Il s'apprête à monter dans une voiture à sa sortie du poste de police de Rimouski.

Le député de Rimouski, Harold LeBel, vient d'être officiellement accusé d'agression sexuelle.

Photo : Radio-Canada

Radio-Canada

À la suite de son arrestation en lien avec une affaire d’agression sexuelle mardi matin, le député péquiste de Rimouski, Harold LeBel, a été retiré du caucus du Parti québécois (PQ).

Le chef du PQ, Paul St-Pierre Plamondon, s'est dit sous le choc à la suite de cette nouvelle.

Nos prenons ces informations très au sérieux, a-t-il affirmé en conférence de presse. Nous avons décidé de le retirer le temps que le processus judiciaire suive son cours. Au Québec, personne n'est au-dessus de la loi et nous allons collaborer avec la police. Toutes les violences sexuelles doivent être combattues avec force.

Harold LeBel a été arrêté mardi matin à Rimouski et interrogé par les policiers. Il est accusé d'agression sexuelle. Il a quitté le poste de police à 12 h 30 après avoir été libéré sous promesse de comparaître le 11 janvier au palais de justice de Rimouski.

Le député Harold LeBel à sa sortie du palais de justice de Rimouski, l'air abattu.

Le député Harold LeBel à sa sortie du poste de la Sûreté du Québec à Rimouski

Photo : Radio-Canada

M. LeBel n'a pas voulu commenter son arrestation devant les journalistes. Vous savez bien que je ne peux rien dire. Ça va suivre les procédures, s'est-il contenté de dire.

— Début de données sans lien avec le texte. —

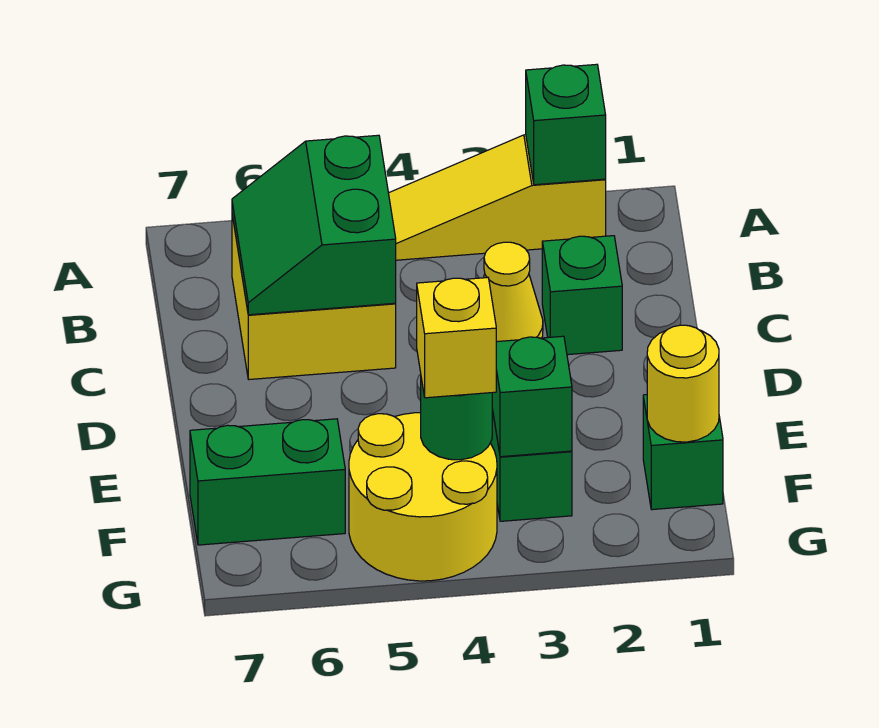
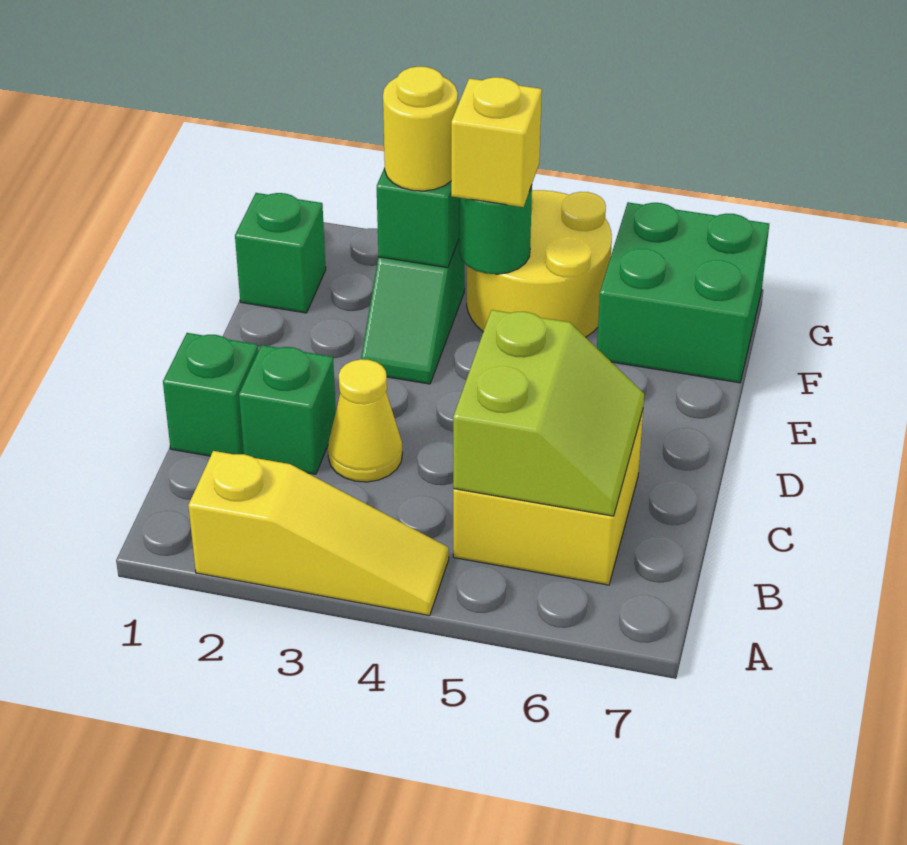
green brick A2 level 2 -> green brick C1 level 1
green slope B5:C6 level 2 top 5 -> lime slope B5:C6 level 2 top 5
yellow round brick F1 level 2 -> yellow round brick F3 level 3
green brick F6:F7 level 1 -> green brick F6:G7 level 1

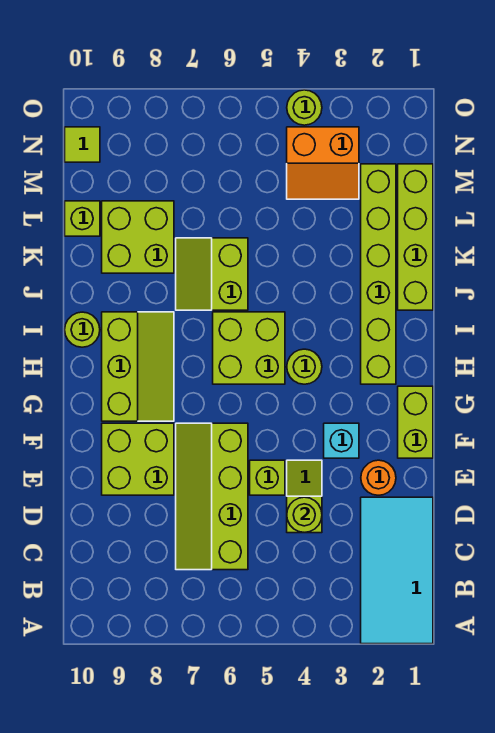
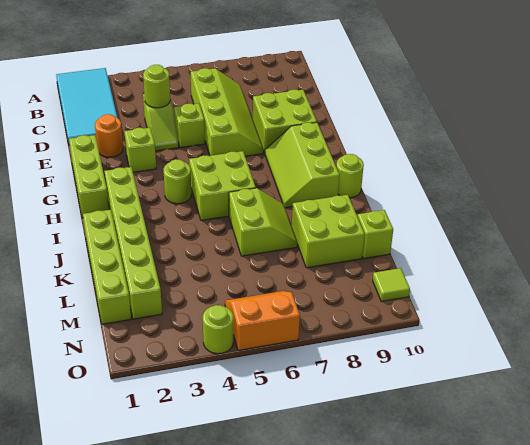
lime brick F1:G1 level 1 -> lime brick F1:H1 level 1
cyan brick F3 level 1 -> lime brick F3 level 1
orange slope M3:N4 level 1 top N -> orange slope N5:O6 level 1 top O

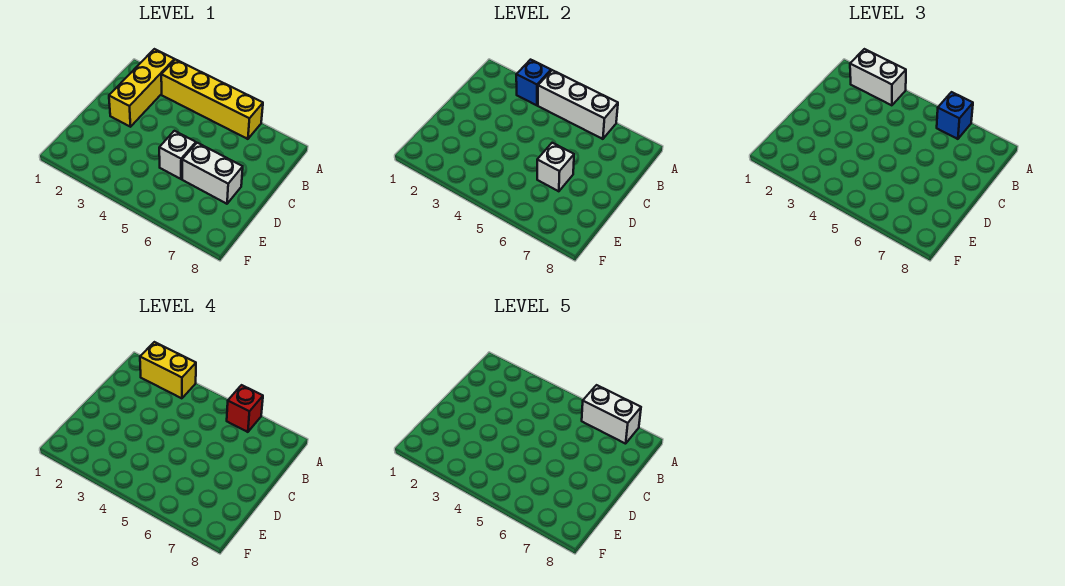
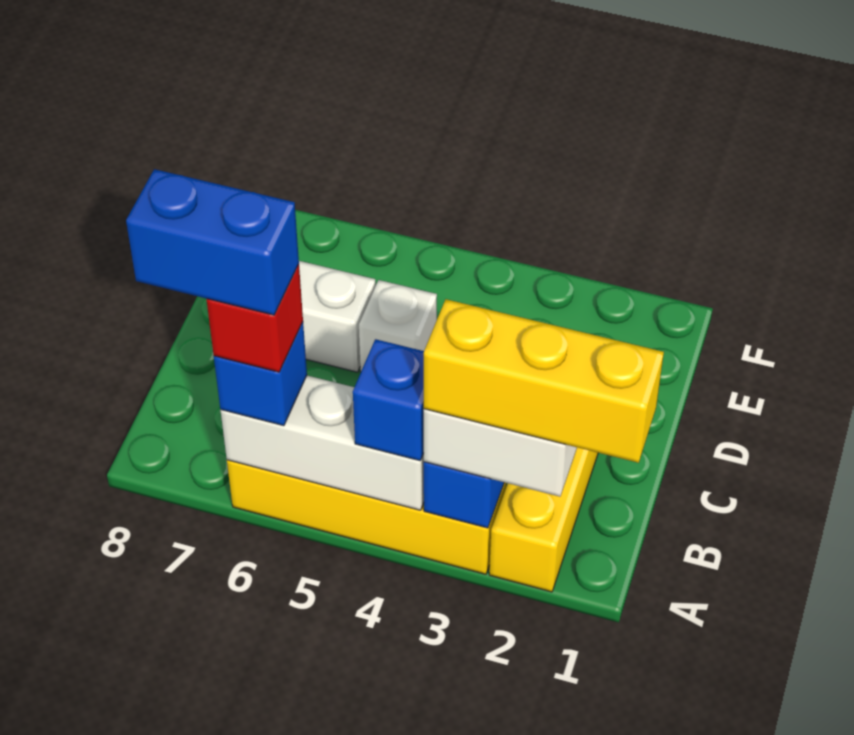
yellow brick A2:A3 level 4 -> yellow brick A1:A3 level 4
none -> blue brick A4 level 3
white brick A6:A7 level 5 -> blue brick A6:A7 level 5
white brick D6 level 2 -> none

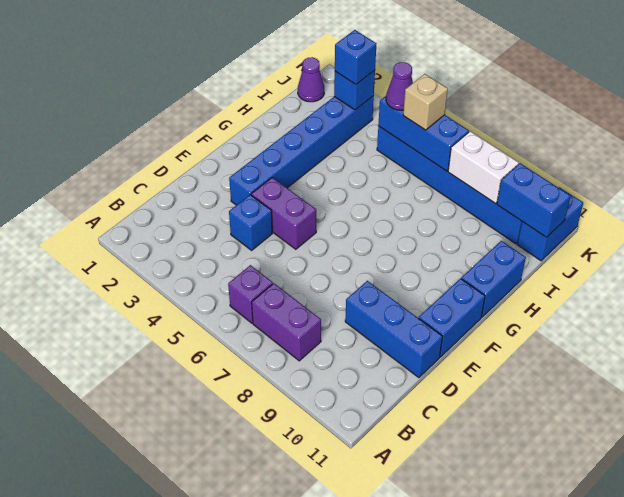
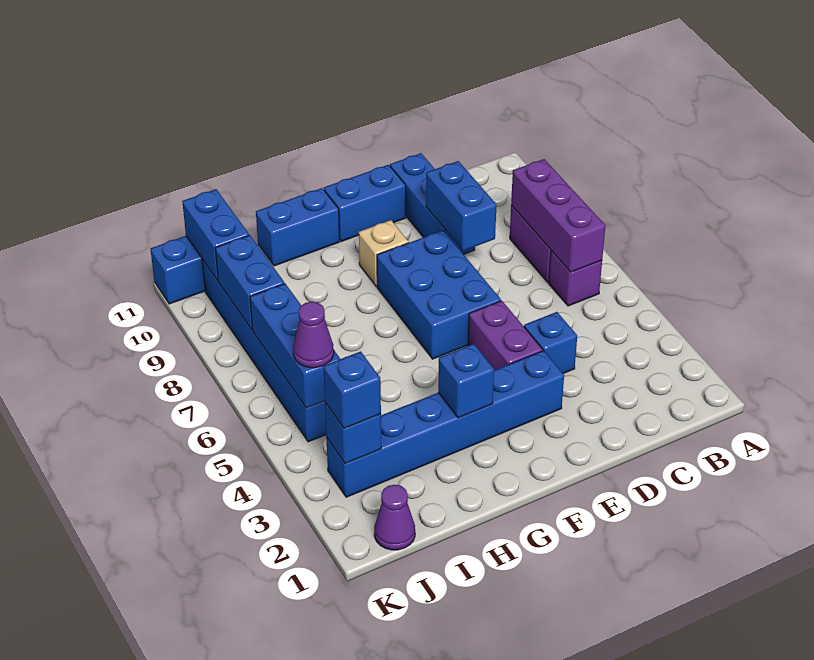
none -> purple brick B6:B8 level 2
none -> blue brick D8:D9 level 2
none -> blue brick E6:F8 level 1
none -> blue brick G3 level 2
tan brick J6 level 3 -> tan brick F9 level 1
white brick J8:J9 level 2 -> blue brick J8:J9 level 2

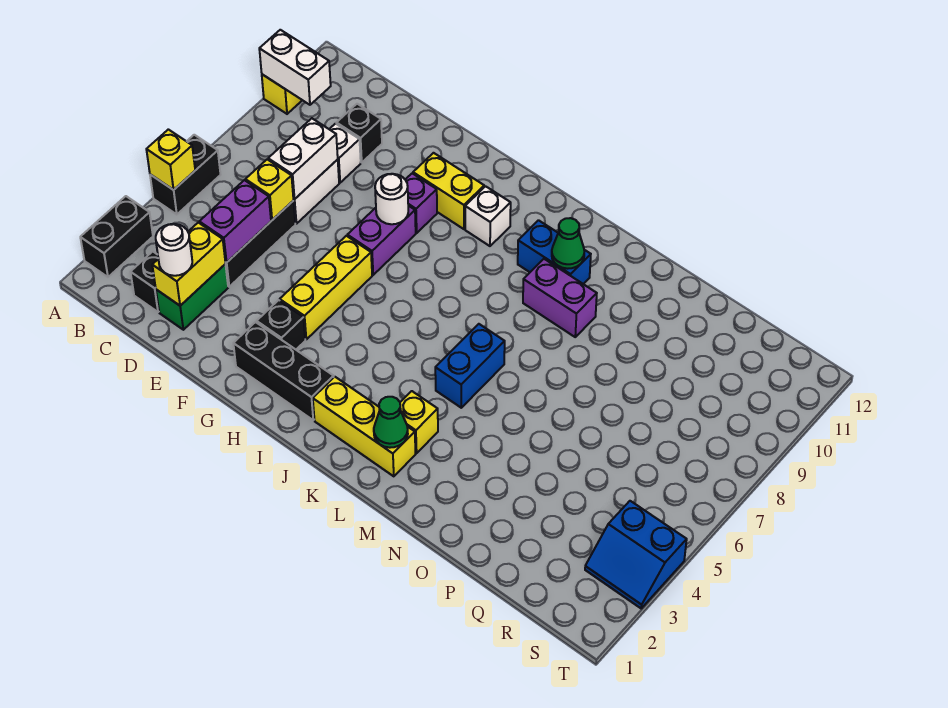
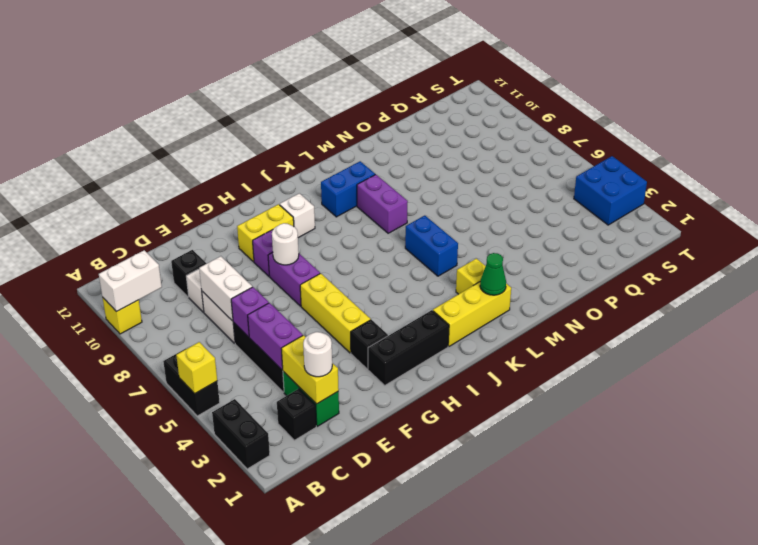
yellow brick D6 level 2 -> purple brick D6 level 2
purple brick L9:M9 level 1 -> purple brick L8:L9 level 1
green cone L10 level 2 -> none
blue slope S3:T4 level 1 top 4 -> blue brick S3:T4 level 1

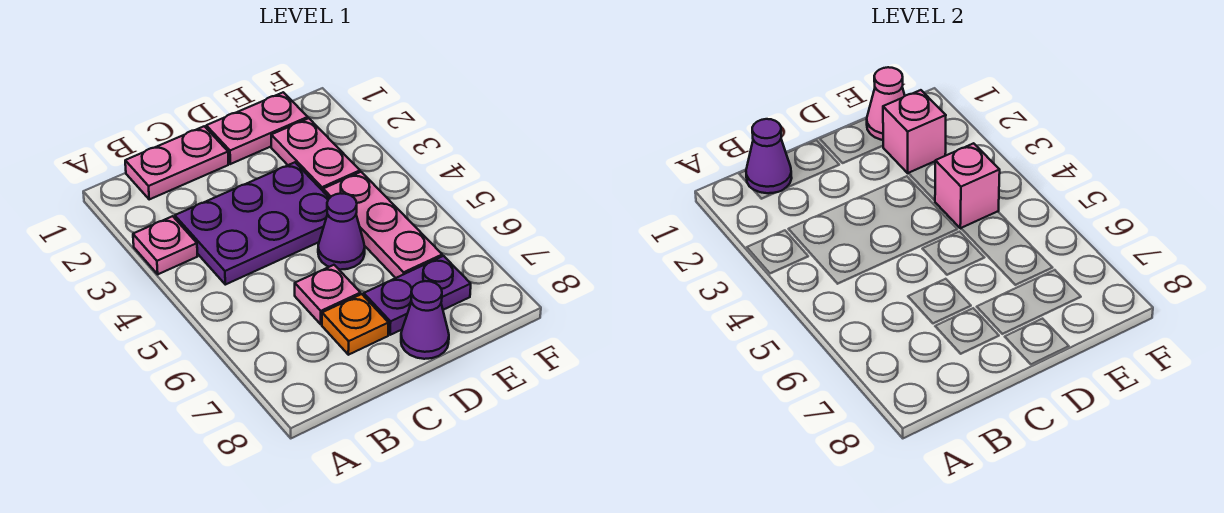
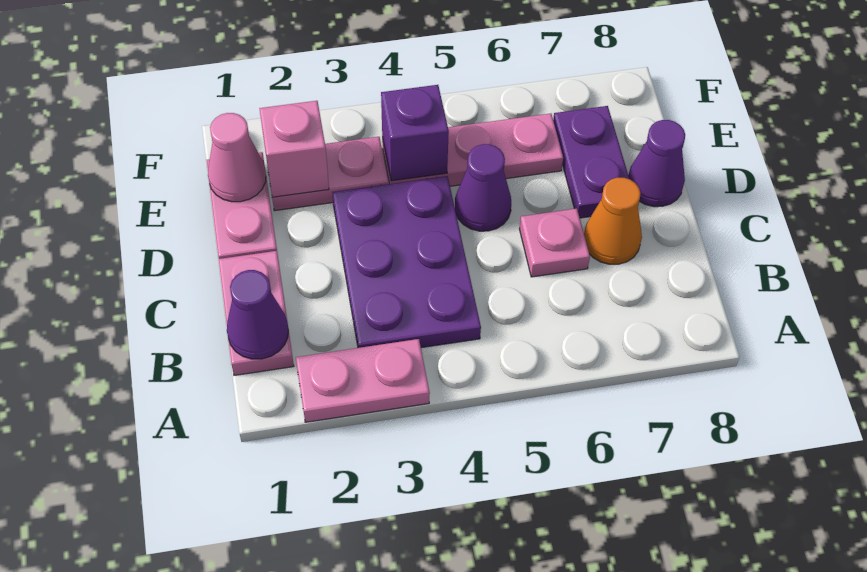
pink plate A3 level 1 -> pink plate A2:A3 level 1
orange plate C7 level 1 -> orange cone C7 level 1
pink brick E4 level 2 -> purple brick E4 level 2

Selon le mandat d'arrestation, signé par le juge James Rondeau le 26 novembre dernier, les faits reprochés se seraient produits en octobre 2017 à Rimouski. La présumée victime est une élue. Son identité est protégée par une ordonnance de non-publication.

Réaction prudente

La nouvelle a eu l’effet d’une bombe à Rimouski et à Québec.

Amené à commenter l'affaire, le maire de Rimouski, Marc Parent, a dit constater que la nouvelle a ébranlé de très nombreux citoyens.

Avec beaucoup de prudence et en soulignant la gravité des accusations, il a rappelé le principe de la présomption d'innocence et, de manière plus générale, il a affirmé que dans toutes les affaires d'agression sexuelle, il faut avoir une pensée pour les victimes présumées.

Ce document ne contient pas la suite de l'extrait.